38 - Gewitterwolken

51 15 27
                                    

Er musste grinsen. So hatte er sie auf dem Schlafzimmerspiegel verewigt. Das liebte sie nämlich genauso, wie sich bei einem Wettrennen erstmal auszupowern.

„Sag mal, gibt es in Stuttgart einen See, der ein bisschen abgelegen ist und wo wenig Publikumsverkehr herrscht oder zumindest ruhige Ecken sind?", fragte er automatisch und sah, wie Ela die Stirn runzelte.

„In Plüderhausen gibt es schon stillere Abschnitte, aber ich glaube, ich würde mit Anna eher an den ‚Waldsee in Fornsbach-Murrhard' fahren, da sind mehr lauschige Plätzchen.
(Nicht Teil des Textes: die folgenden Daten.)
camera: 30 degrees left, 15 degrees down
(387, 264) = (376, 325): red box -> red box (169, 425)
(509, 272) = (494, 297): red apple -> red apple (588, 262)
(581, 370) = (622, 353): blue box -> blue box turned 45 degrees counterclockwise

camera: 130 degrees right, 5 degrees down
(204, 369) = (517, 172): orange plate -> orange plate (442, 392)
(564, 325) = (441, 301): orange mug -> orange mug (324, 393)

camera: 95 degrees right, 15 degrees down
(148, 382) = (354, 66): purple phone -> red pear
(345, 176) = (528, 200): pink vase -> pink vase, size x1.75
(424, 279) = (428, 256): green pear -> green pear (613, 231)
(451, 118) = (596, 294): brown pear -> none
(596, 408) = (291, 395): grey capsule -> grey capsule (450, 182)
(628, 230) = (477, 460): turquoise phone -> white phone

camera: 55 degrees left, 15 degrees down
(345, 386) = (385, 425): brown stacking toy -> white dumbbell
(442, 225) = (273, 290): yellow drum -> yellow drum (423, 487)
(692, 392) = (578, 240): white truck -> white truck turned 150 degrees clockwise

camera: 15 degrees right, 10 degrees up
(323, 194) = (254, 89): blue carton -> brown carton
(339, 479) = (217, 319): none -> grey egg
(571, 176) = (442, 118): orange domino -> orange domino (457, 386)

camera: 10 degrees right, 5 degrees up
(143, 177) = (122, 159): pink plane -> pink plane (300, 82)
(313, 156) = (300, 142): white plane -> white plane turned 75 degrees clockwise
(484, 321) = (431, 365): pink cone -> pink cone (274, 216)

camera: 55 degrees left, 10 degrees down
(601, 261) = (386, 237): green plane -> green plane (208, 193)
Es gibt auch noch die ‚Bürgerseen' oder den ‚Ebnisee' im schwäbischen Wald, die kenn ich aber nicht so gut", sagte die Rothaarige und er nickte.

„Ok. Vorgemerkt", entschied er und nahm sich vor, die Seen in der Umgebung ihrer neuen Heimat erstmal allein zu erkunden, während ein Windstoß das Zeltdach zum Wackeln brachte.

„Merda, Bellezza. Du kommst jetzt besser heraus", murmelte Massimo und er warf nochmal einen besorgten Blick in den Himmel.

Da ballten sich die Wolken mittlerweile. Heilige Scheiße. Aber Anna kam sicher gleich zurück. Sie war ja nicht blind. Sie sah, dass sich da ein Gewitter zusammenbraute. Oder? Er starrte auf die Stelle, an der seine Liebste seelenruhig trieb und flehte sie im Stillen an, sie müsse losschwimmen. Er schreckte auf, als der erste Blitz über den Himmel zuckte und automatisch zählte er, bis der Donner ertönte. Fuck. Nicht gut.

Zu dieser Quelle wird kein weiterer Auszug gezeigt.